Figure 1: As allegedly important words indicated by the explanation (importance measure) are removed, as indicated here by replacing the word with a mask token [M], the performance will decrease. If the performance decreases more than if random words are removed, the explanation reflects the model’s true behavior (faithful). The more the performance decreases the more accurate (faithfulness) the explanation is. 

Unfortunately, it’s not possible to just mask words, as this creates ungrammatical inputs, which a typical model is not able to work with. Previous works have solved this by retraining the model, on the partially masked datasets [1]. However, this is expensive to do, as the model has to be retrained 10 times for each dataset and explanation being analyzed. Additionally, it means that we are stepping away from the model that is in deployment because we are now measuring on a different model. This makes this retraining method both difficult to apply and potentially dangerous, as it can lead to false confidence in an explanation. 

This leaves us in-between a rock and a hard place. On one side, if the model does not support removal/masking this creates a false measurement. And if we retrain the model to support removal/masking, it also creates a false measurement. The solution to this is to ask: what if we had just one model that supported removal/masking to begin with?

Such a model is the central idea in this paper and is surprisingly easy to achieve. It is done by masking half of the training dataset randomly, with a masking ratio between 0% and 100%. As such, the model learns to both do normal predictions but also predictions where input has been masked. We call this idea “masked fine-tuning” and visualize it in Figure 2.

Figure 2: In the bottom half (uniform masking), words have been randomly masked with a ratio of 40% and 60% respectively.

To verify this works, both in terms of not affecting the regular performance and supporting masking, we perform a number of tests. First, we show that no performance is lost using masked fine-tuning compared to using regular (plain) fine-tuning where no masking is done. We show this across 16 common natural language processing datasets. Secondly, as a simple test for masking support we replace all words with the special mask token. At 100% masking we know essentially nothing about the input, so the best the model can do is to predict the class that appears the most often (termed class-majority baseline). We show that only when masking is used, do models’ performance match this baseline.

Figure 3: Left shows unmasked performance, where masked fine-tuning is identical to plain fine-tuning which is what is typically used. This shows that there is no performance impact. Right shows performance at 100% masking, where masked fine-tuning is identical to the class-majority baseline (dashed line), this shows masking support. The all row is an aggregation of 16 datasets.

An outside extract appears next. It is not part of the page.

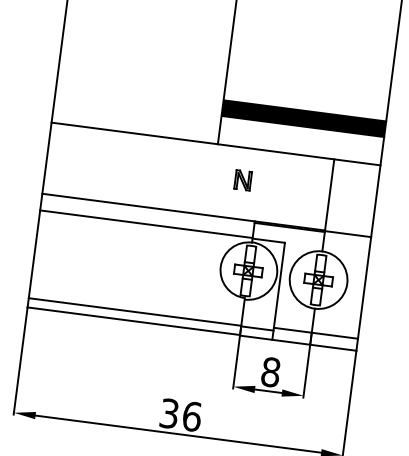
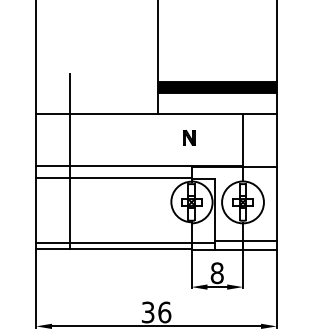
part: (243, 180) -> (189, 137), moved
line: (88, 193) -> (69, 161), added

The results in Figure 3, confirm that the model works for 0% masked inputs and 100% masked inputs. However, what about everything in between? For these levels of masking we do not know what performance to expect. To solve this, we perform a statistical test to check if the model behaves as it would normally behave. The test we apply is called MaSF [2], the details of which are too complicated to cover in this blogpost, however the gist of it is to observe the model’s intermediate activations for the validation dataset and then see if the activations given a new observation is within that activation span. But suffice to say, the results in Figure 4 shows that when applying masked fine-tuning there are never any issues, while when applying the ordinary plain fine-tuning some datasets present issues where the model breaks.

Figure 4: If the curve is below the black line, it means there are issues with the model. With the MRPC datasets, the statistical test show there are issues when applying plain fine-tuning, while there are never any issues when applying masked fine-tuning. For some datasets, like BoolQ, there are also no issues when applying plain fine-tuning. However, this is rare, most datasets have issues with plain fine-tuning.

Now that we know the model behaves as desired, we can measure if the explanations reflect the model. As a reminder, the central idea is that if important words are removed, the model’s prediction should change a lot, specifically more than if random words are removed. From the results in Figure 5, it’s clear that Leave-one-out (LLO) and Beam [3] are the best performing. This makes sense as they take advantage of the masking support, while the other explanation methods do not. Beam in particular is interesting, as this identifies the explanation that reflects the model’s behavior as much as possible using an optimization method. This is possible because the Faithfulness Measurable Model makes determining this cheap and efficient. The details [3] are not important for this blog post, but the gist is to consider each word as the most important word, measure how good each of these explanations are, and then select the top 3 best explanations (or choose any number). Then for these 3 explanations, the second most important word is identified and so on, always keeping the best 3 candidate explanations until the best ranking of word importance of all words is identified. Because only the top 3 explanations are considered, this is an approximate method, so it’s not always the best but it frequently is. 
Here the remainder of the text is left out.